These new prototype robots, which were molded from paper and silicone rubber, can twist, bend, grip, and lift more than 100 times their own weight. The more astonishing fact is that they run on pneumatic actuators, which means that they basically run on air.
The DARPA-funded project imagined “soft” robots for specific tasks in which they might perform better than their metallic brethren. Examples include running through a winding tube, rubble, or other tough environments that might be problematic for a robot made out of metal.
Xin Chen, a chemist at Boston University, and part of the team that published their research in the journal Advanced Functional Materials, says that these robots will be quite flexible, which is something needed in some environments. Engineers have been looking at insects, birds, snakes, fish, and dogs for inspiration. They’ve developed air-powered rubber robots that can constrict like snakes and undulate under obstacles.
The new prototypes go even further by using paper, fabric, and wire mesh to add strength and definition to the silicone-molded shapes. Once they’re molded, the devices are hooked up to a simple compressed air source, like a syringe.
After they’re molded, the devices are hooked up to a simple compressed air source, such as a syringe. In order to accomplish tasks, the robots need to be folded in just the right way. They’ve demonstrated how a crinkled-up clump of silicone-soaked paper was able to lift a 2-pound weight. The force required to accomplish this task was roughly twice that of a human exhalation.

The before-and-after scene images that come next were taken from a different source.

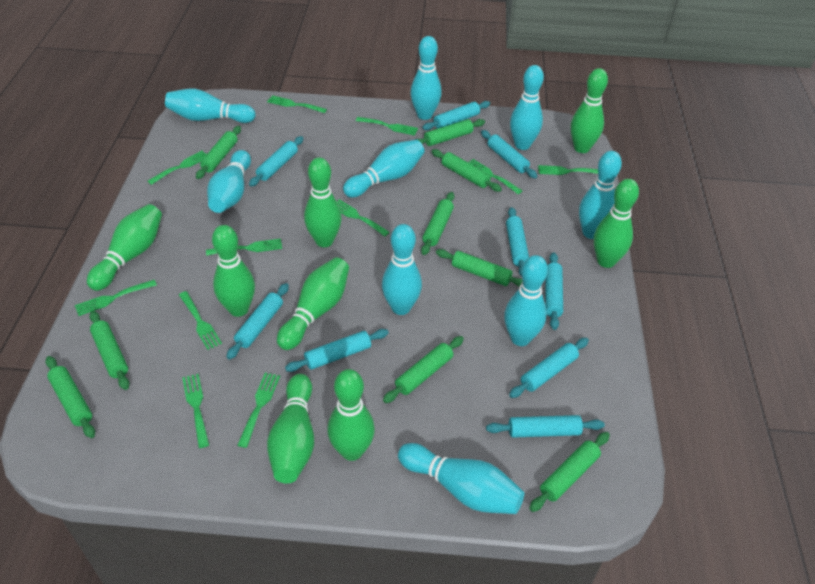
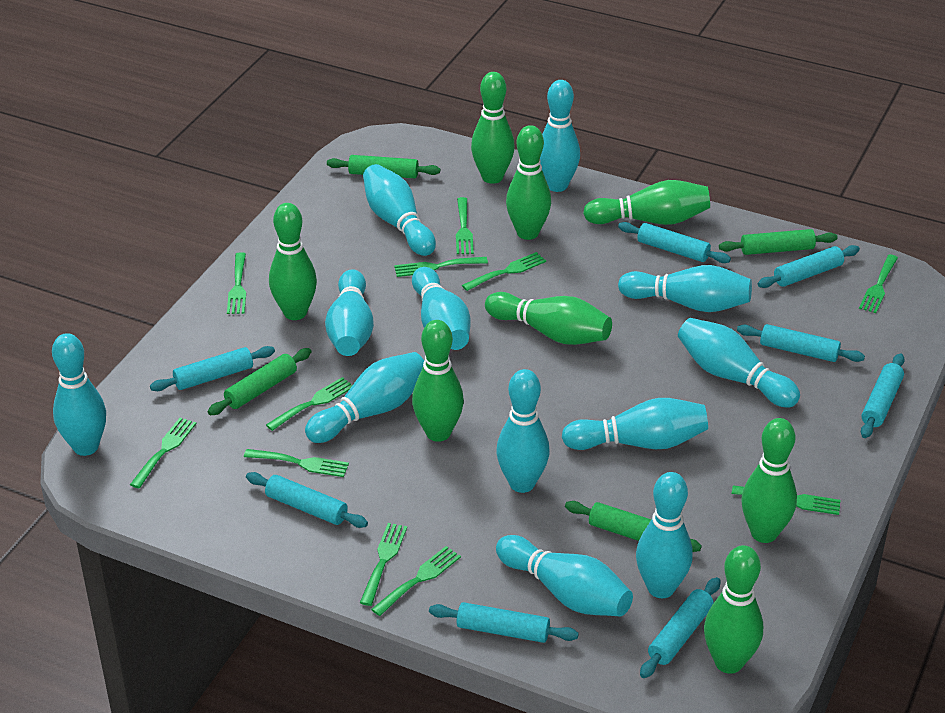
green rolling pin: 9 -> 4
turquoise bowling pin: 9 -> 12
turquoise rolling pin: 9 -> 8

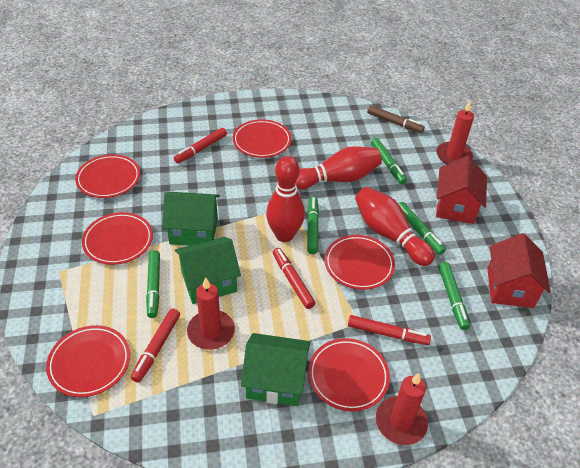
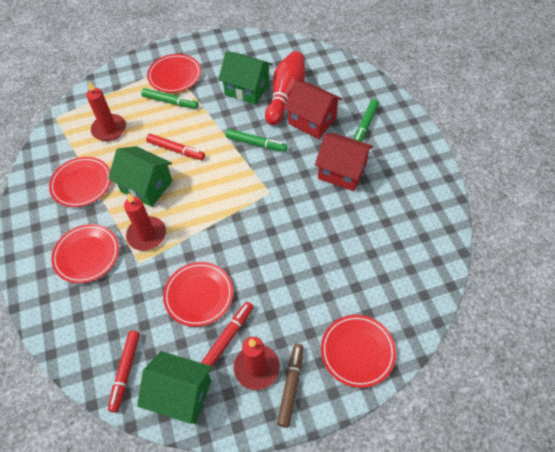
green marker: 5 -> 3
red bowling pin: 3 -> 1
red marker: 4 -> 3
red plate: 6 -> 5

The researchers’ armamentarium also includes cylinders that blow into spheres, tubes that act like springs, and compact stacks that turn into rigid pies or rings. The next step involves adding wiring and electronics to add more functions. In principle, these devices could be scaled down to a micro- or nanoscopic scale.
Reference: “Elastomeric Origami: Programmable Paper-Elastomer Composites as Pneumatic Actuators” by Ramses V. Martinez, Carina R. Fish, Xin Chen and George M. Whitesides, 1 February 2012, Advanced Functional Materials.